An estimated 327,000 displaced Yazidi refugees still live in camps for internally displaced people in Iraq and cannot return to their homeland. According to Dheyab, who visited his mother and other relatives once since he left Iraq for Germany, many people still live in small tents like he and his family did for five years in the IDP camp.

"None of the Yazidis there are content with their lives," he says. "When it's winter, they are afraid of thunderstorms. And during the summer, they are afraid of the heat." Just in May, around 1,000 Yazidi families fled from fighting in the Sinjar region between the Iraqi military and a Yazidi militia.

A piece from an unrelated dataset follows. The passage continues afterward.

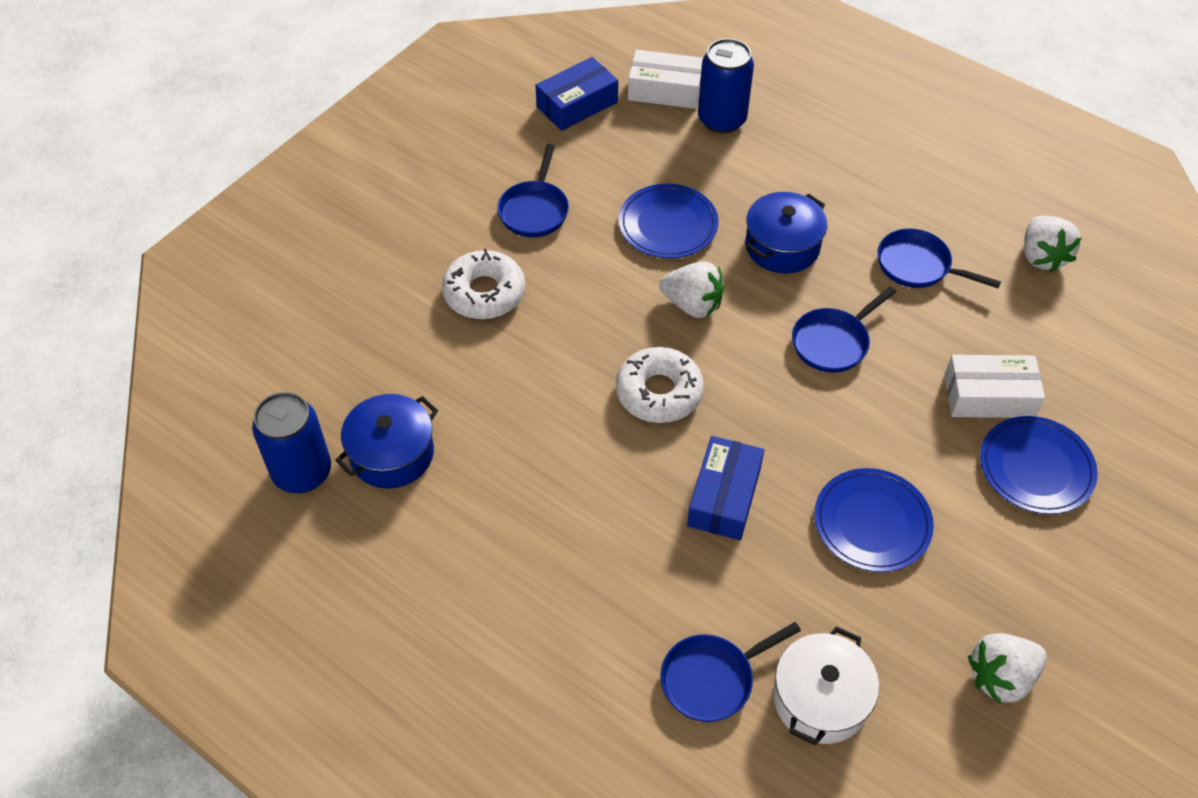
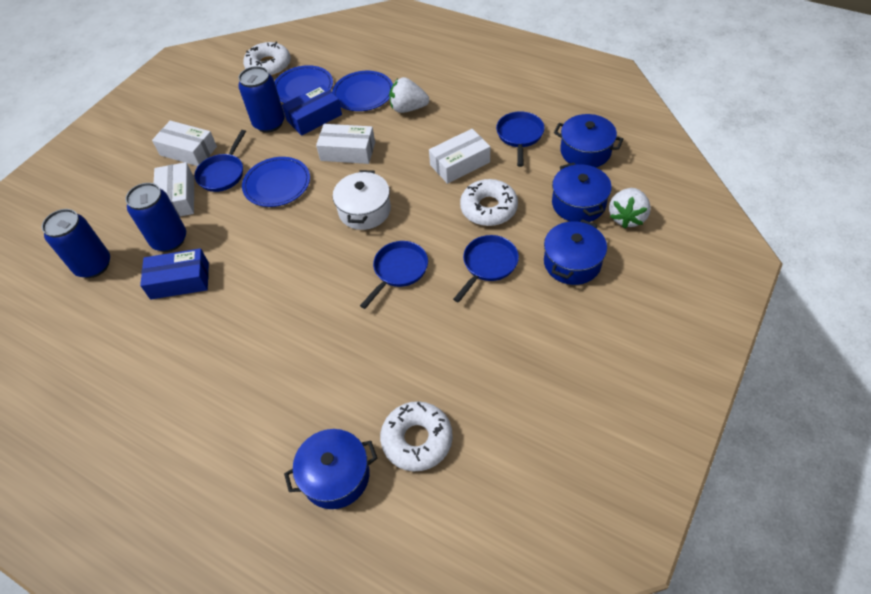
blue can: 2 -> 3
blue pot: 2 -> 4
white box: 2 -> 4
white donut: 2 -> 3
white strawberry: 3 -> 2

Dheyab has plans to move out of the Caritas facility like one family already did, but trying to find an apartment for his family in Bad Saarow is proving difficult because of a housing shortage, he says. "I will stay in Bad Saarow for two to three years and earn some money," he tells InfoMigrants over Kurdish food. His ultimate goal is to join his brother in Cologne. But Dheyab first has to pass the B1-level language test.

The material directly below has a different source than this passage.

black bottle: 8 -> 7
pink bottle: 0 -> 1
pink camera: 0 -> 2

A typical Yazidi dish: naan bread, rice, green bean soup (Şorba fasûli kesk), chicken and salad | Photo: Benjamin Bathke/InfoMigrants
A typical Yazidi dish: naan bread, rice, green bean soup (Şorba fasûli kesk), chicken and salad | Photo: Benjamin Bathke/InfoMigrants


"We receive a lot of help from the government here. Our children can go to school, their food is paid for. Germany is a good country with good people."

Hopes and sorrows

As for Fatma, she plans to join five of her siblings in Baden-Württemberg, whom she saw in 2019 for the first time in six years. "It was so great to see them, especially their children, which I had never seen before." Once in Baden-Württemberg, she says, she'd like to work in a daycare center or an orphanage.

"We Yazidis are everywhere. Time and again we're at new places, where we meet new people. Here in Bad Saarow, we got to know social workers and other people. It will be hard to leave this place. But if I go where I want, I think I can lead a happier life."

Even after years of psychotherapy, Fatma still has a hard time trusting people and building friendships. But she's made big strides since she arrived in Bad Saarow, she says. "I feel very strong inside now. Over the past three years, I learned how to distance myself from my family so I can work on myself and get ahead."

Part of this distancing process, she says, is accepting the possibility that she might never get closure over the disappearance of three of her brothers and her parents. "I don't think they'll ever find their bone remains," she says. So far, only those of one brother and two uncles have been identified and returned. Deep down, however, she still hopes to be able to visit her relatives' graves one day.

Although the ghosts of their past will likely haunt them for the rest of their lives, Fatma and Dheyab have found stability, safety and orientation in Germany -- something their relatives in Iraq can only dream of.